Chagall at the Museum of Modern Art

The Museum of Modern Art featured a major retrospective of the career of this popular Russian-French artist who was living at this time, like many refugees from Hitler's Europe, in New York. He was already famous for his surreal renderings of Russian Jewish peasant life and was among the most popular of the modernists at this time. In its review, Time crowned him as "one of the most important living painters."

Carlyle Burrows in the Sunday Herald Tribune wrote that this was “one of those shows" that the Museum "does so well for all the artists it is keenly interested in—a really comprehensive one-man show.” It included 62 oil paintings as well as graphic works, including the artist's designs for the ballet. The critics were laudatory, although Robert Coates in The New Yorker wrote that he thought Chagall, like many successful artists, had become locked by their success into a formula by his dealers and public demand. The works in the show from the earliest periods showed Chagall experimenting interestingly with a number of styles and subject matters before becoming "the painter of gently amorous fantasies....floating picturesquely against a Russian village background," Coates wrote. The critic, however, felt that the authority and mastery that the artist had come to develop in this genre eventually compensated for the loss of variety.

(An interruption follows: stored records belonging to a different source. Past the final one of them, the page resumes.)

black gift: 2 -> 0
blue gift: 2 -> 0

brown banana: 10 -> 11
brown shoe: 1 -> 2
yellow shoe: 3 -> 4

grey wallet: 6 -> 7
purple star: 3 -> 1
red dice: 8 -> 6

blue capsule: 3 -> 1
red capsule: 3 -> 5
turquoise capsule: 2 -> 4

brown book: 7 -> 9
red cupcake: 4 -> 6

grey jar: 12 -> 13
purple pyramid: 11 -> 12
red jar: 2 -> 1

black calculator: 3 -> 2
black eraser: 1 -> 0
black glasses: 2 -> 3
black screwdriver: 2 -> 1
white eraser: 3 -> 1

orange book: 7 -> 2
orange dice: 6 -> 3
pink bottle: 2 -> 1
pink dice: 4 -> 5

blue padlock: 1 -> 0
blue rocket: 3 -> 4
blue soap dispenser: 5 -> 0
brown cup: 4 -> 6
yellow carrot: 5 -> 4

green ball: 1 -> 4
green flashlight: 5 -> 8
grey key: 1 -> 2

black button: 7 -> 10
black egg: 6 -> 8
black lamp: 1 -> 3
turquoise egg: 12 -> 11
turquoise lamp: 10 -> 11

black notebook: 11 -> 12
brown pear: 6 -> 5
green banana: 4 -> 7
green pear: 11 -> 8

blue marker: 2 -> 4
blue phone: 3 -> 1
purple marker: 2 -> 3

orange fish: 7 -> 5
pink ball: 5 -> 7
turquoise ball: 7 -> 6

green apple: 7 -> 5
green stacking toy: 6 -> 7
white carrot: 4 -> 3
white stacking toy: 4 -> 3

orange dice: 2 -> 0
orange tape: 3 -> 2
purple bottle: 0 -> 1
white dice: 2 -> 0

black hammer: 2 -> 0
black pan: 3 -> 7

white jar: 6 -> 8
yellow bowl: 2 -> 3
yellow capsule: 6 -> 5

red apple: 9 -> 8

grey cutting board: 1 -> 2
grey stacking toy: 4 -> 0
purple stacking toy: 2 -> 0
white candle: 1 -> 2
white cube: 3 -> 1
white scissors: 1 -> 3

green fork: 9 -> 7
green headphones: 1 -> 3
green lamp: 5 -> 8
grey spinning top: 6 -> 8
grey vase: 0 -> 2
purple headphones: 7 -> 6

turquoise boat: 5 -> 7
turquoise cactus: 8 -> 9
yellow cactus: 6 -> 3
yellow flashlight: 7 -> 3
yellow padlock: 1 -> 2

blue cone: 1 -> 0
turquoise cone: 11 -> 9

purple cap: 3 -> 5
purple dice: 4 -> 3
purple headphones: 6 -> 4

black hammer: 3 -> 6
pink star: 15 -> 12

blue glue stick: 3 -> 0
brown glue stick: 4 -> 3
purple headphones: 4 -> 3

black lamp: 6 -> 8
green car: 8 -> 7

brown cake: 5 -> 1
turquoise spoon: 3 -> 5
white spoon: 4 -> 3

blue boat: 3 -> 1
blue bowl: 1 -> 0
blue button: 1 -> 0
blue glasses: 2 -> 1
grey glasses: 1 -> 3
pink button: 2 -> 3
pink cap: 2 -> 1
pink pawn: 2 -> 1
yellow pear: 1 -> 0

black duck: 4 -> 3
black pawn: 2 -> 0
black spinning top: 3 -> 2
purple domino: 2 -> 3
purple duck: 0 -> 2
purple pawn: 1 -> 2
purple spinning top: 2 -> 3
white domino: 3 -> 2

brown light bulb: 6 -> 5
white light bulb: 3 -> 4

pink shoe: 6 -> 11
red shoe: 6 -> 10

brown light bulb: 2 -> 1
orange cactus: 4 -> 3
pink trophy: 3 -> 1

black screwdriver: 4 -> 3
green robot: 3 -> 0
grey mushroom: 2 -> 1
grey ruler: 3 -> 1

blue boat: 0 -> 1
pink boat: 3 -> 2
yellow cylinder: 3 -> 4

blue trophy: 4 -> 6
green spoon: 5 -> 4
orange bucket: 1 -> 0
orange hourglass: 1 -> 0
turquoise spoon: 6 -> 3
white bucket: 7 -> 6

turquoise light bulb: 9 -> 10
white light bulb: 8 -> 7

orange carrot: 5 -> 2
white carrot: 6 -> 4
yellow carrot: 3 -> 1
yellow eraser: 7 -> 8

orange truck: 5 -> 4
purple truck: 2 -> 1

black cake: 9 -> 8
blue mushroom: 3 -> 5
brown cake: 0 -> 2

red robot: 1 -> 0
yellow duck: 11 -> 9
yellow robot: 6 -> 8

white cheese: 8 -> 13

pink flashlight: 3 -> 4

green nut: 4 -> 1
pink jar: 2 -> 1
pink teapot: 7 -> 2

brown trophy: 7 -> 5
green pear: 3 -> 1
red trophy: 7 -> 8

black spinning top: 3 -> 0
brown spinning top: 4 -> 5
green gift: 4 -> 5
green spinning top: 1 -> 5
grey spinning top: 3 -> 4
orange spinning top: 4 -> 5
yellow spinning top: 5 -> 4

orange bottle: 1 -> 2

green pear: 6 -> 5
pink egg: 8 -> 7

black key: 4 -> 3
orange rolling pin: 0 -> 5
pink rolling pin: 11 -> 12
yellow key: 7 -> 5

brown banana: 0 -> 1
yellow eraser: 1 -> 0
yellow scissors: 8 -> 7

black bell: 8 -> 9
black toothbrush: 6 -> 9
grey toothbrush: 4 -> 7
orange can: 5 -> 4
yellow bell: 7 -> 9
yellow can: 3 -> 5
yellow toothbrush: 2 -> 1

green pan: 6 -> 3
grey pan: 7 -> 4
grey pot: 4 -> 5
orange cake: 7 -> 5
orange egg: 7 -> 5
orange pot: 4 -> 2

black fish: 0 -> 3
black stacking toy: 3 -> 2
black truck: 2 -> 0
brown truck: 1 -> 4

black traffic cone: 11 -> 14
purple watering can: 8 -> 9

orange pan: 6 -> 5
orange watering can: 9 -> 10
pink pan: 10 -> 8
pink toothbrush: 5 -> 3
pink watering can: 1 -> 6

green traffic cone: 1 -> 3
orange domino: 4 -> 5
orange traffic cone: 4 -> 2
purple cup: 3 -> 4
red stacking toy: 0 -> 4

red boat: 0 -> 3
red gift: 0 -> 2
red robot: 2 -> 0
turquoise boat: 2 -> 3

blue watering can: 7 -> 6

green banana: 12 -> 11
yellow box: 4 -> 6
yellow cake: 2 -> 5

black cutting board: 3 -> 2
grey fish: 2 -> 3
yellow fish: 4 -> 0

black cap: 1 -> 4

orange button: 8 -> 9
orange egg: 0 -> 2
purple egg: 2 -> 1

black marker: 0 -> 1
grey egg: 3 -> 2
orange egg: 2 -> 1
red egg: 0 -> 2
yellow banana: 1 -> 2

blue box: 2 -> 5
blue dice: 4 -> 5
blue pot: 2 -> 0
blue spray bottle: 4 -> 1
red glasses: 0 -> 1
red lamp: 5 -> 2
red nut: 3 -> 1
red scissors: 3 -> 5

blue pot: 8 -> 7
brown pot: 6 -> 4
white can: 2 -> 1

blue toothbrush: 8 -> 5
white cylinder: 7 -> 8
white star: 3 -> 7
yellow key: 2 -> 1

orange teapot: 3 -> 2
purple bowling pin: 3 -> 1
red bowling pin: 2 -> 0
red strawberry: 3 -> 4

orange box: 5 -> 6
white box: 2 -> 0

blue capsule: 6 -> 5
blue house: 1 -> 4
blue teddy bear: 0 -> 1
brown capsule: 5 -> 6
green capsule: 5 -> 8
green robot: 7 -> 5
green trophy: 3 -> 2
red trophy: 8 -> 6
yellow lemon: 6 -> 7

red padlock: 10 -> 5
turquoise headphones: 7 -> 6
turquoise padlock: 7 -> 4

The Time review and profile noted that Chagall had chosen to work in a primitive style, because, in his word, Primitive Art "already had a technical perfection toward which the present generation is striving, now playing tricks of sleight of hand, now falling into stylization. I compare this formal baggage to the Pope of Rome sumptuously vested beside Christ naked, or to the lavishly decorated church beside prayer in the open fields." Edward Alden Jewell of The New York Times wrote that Chagall had been distinctive from the start of his career.

Chagall had taken refuge in New York and exhibited with other exile artists in New York during the war years while working and living first in the Adirondacks and then the Catskills. Burrows wrote that “has been almost as vividly before the public here for several years as formerly he was in Paris.” When his wife and soul mate, Bella, died of a viral infection in 1944, he was unable to work for nine months. He was about to have a postwar resurgence with several major international shows.

The Museum of Modern Art had opened in 1929, achieved great success in the 1930s with major Van Gogh and Picasso exhibits and moved to its current address in 1939 with an opening celebration attended by 6,000 eminent New Yorkers. In 1946 Nelson Rockefeller was president of the museum, which his mother Abby Rockefeller had founded with two friends. His father had donated the land and provided generous funding, although not himself a fan of modern art. By 1946 it had challenged the august, staid Metropolitan as the city's preeminent art institution.